Why does p-dichlorobenzene have zero dipole moment while hydroquinone does not?

Question

At first I thought that both the OH groups would cancel out their dipole moments in hydroquinone. On reading further, I realized that because of the two different planar structures possible, it has a non-zero dipole moment. My textbook says the dipole moment of para-dichlorobenzene is zero. But by the same logic we used for hydroquinone, shouldn't this have a non-zero dipole moment as well?

Answer 1

To facilitate this discussion, here are the two structures.

You may remember from the beginning of organic chemistry classes that free rotation can occur around single bonds. This is mostly taught for $\ce{C-C}$ bonds but true for any σ symmetric bond. On the other hand, rotation is restricted around (partial) double bonds which rely on exactly one π system such as the phenyl ring.

This means that all $\ce{C-O, O-H}$ and $\ce{C-Cl}$ bonds in the above image are freely rotatable. Rotating either $\ce{C-O}$ bond of hydroquinone will move the corresponding hydrogen out of the phenyl ring plane. (In more scientific terms: the dihedric angle will no longer be $0^\circ$ or $180^\circ$.) Therefore, planarity may be lost. Also, if both hydrogens point to the same side, inversion symmetry is lost. In both cases, a nonzero dipole moment will be observed, as highlighted in this related question.
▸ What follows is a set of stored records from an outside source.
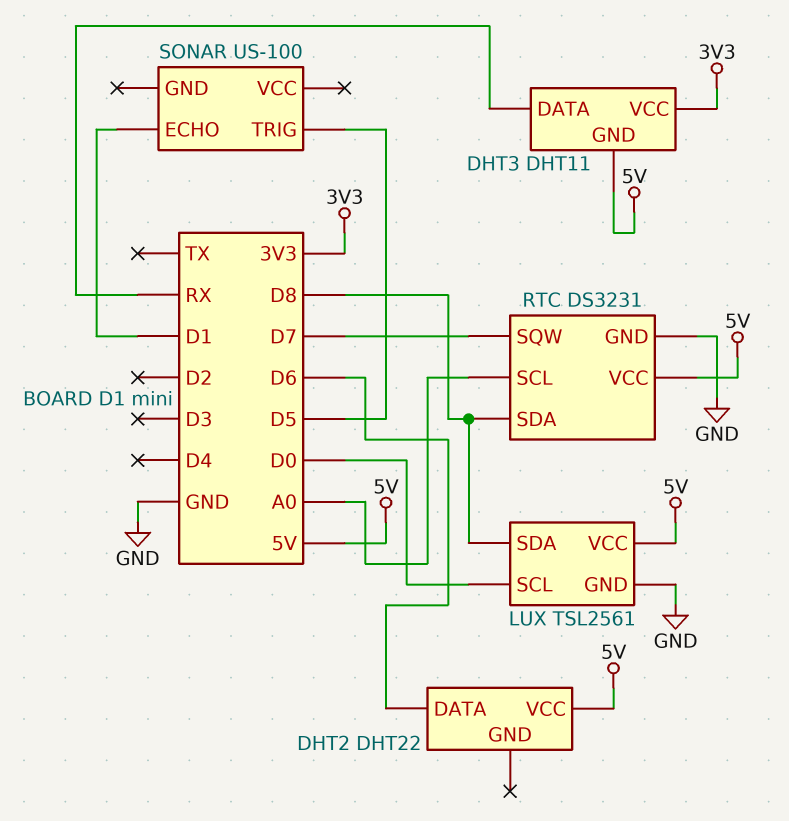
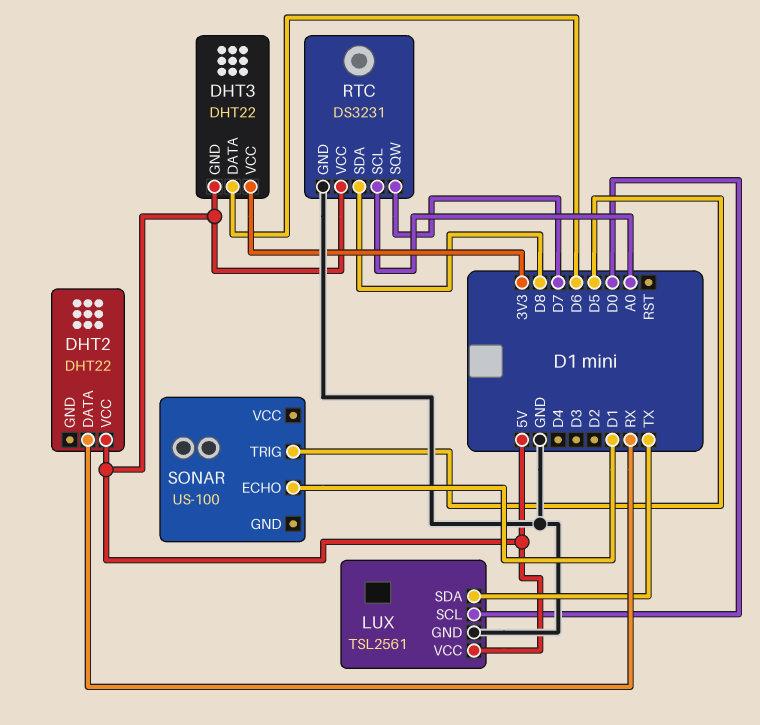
DHT2 pin DATA: D6 -> RX
DHT3: DHT11 -> DHT22
DHT3 pin DATA: RX -> D6
LUX pin SDA: D8 -> TX

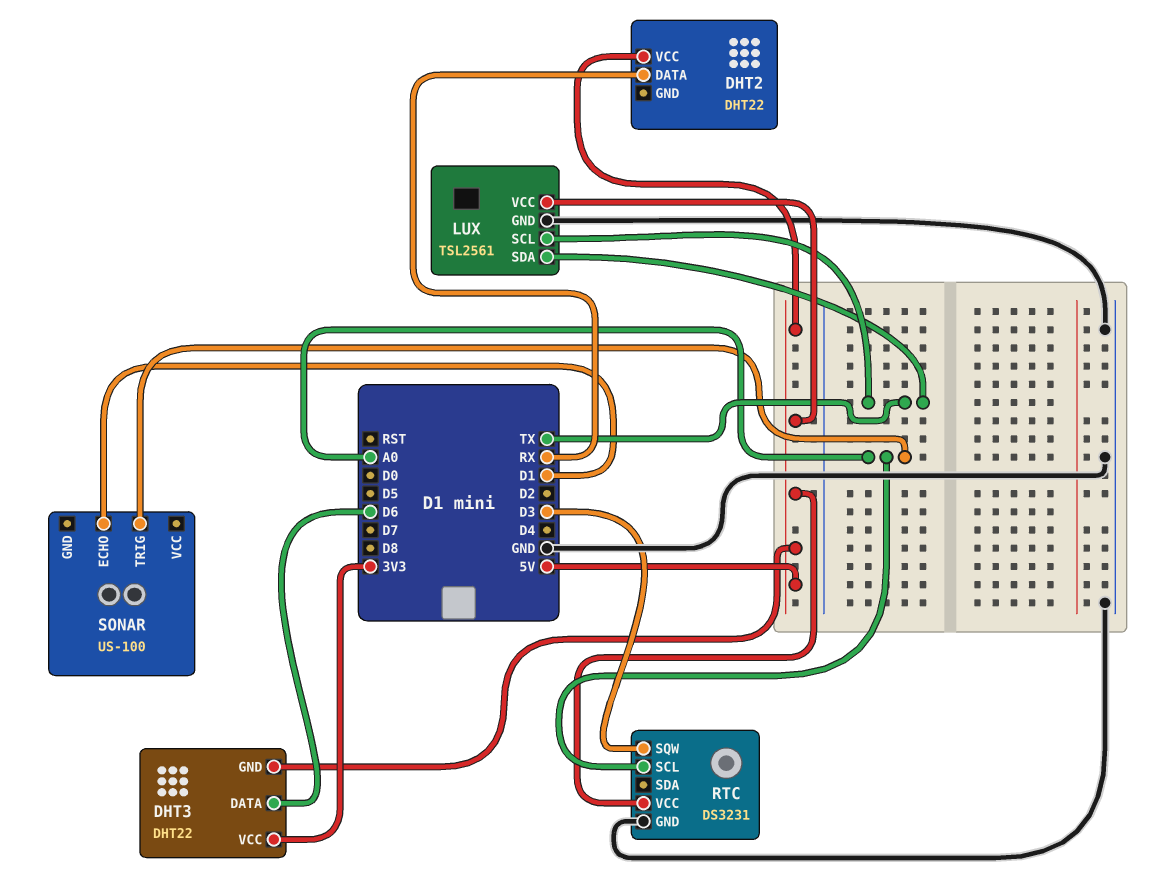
LUX pin SCL: D0 -> TX
RTC pin SDA: D8 -> none
RTC pin SQW: D7 -> D3
SONAR pin TRIG: D5 -> A0

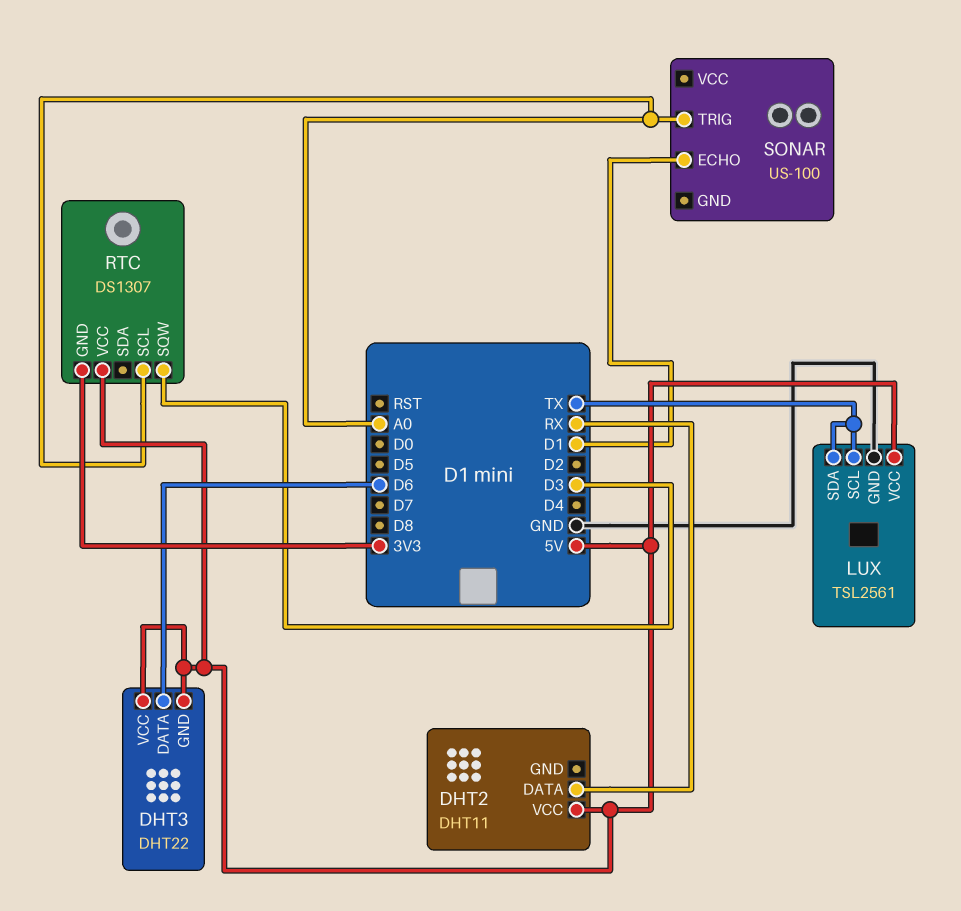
DHT2: DHT22 -> DHT11
DHT3 pin VCC: 3V3 -> 5V
RTC: DS3231 -> DS1307
RTC pin GND: GND -> 3V3

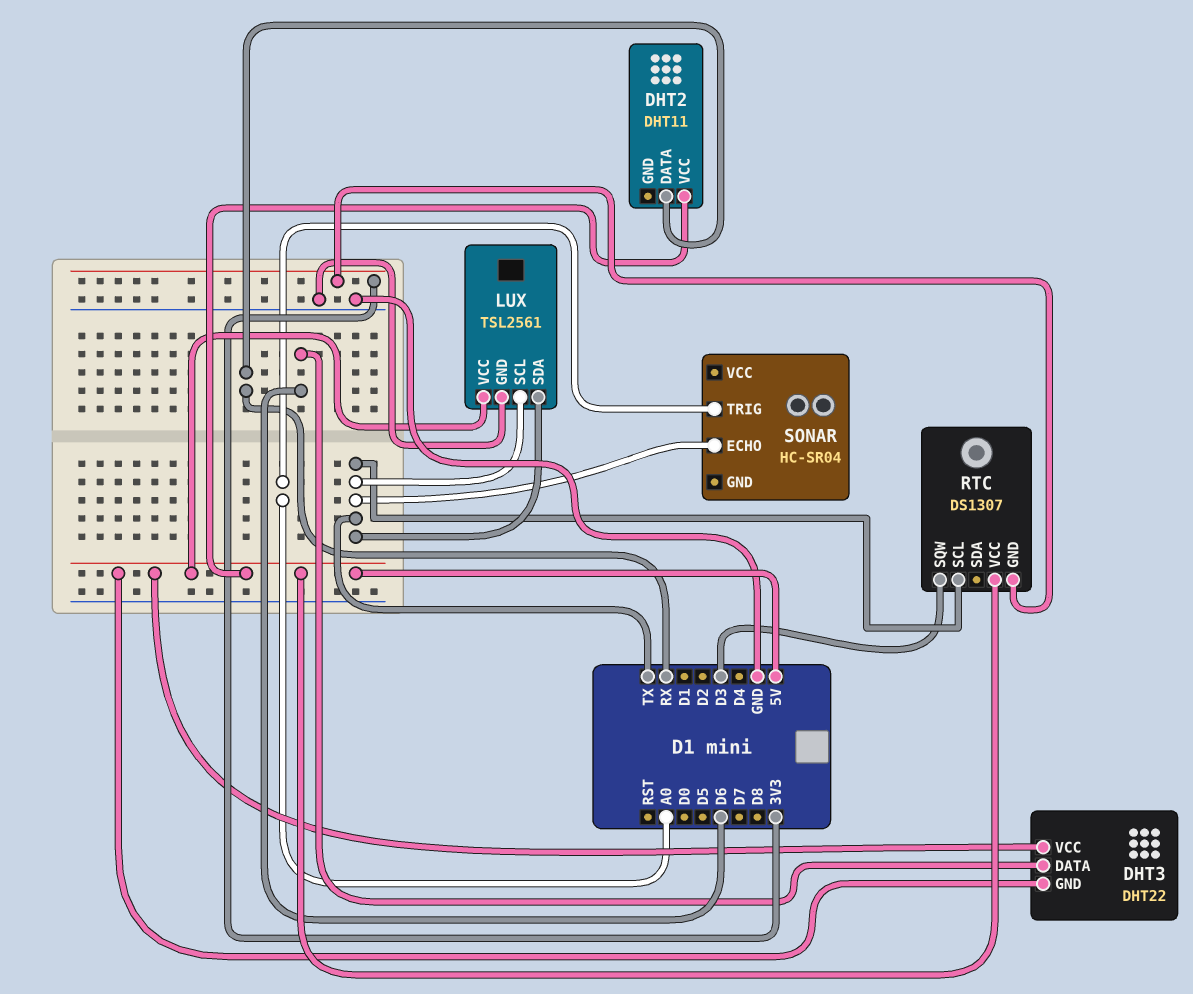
RTC pin SCL: A0 -> TX
SONAR: US-100 -> HC-SR04
SONAR pin ECHO: D1 -> TX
In para-dichlorobenzene’s case, you can also rotate the $\ce{C-Cl}$ bond. However, the result is entirely philosophic in nature, as only the positions of atomic nuclei are relevant for symmetry considerations and such. However you rotate that ball at the end of a stick, the end result will be the same. There is no way in which you could reduce symmetry. Hence the molecule has zero dipole moment.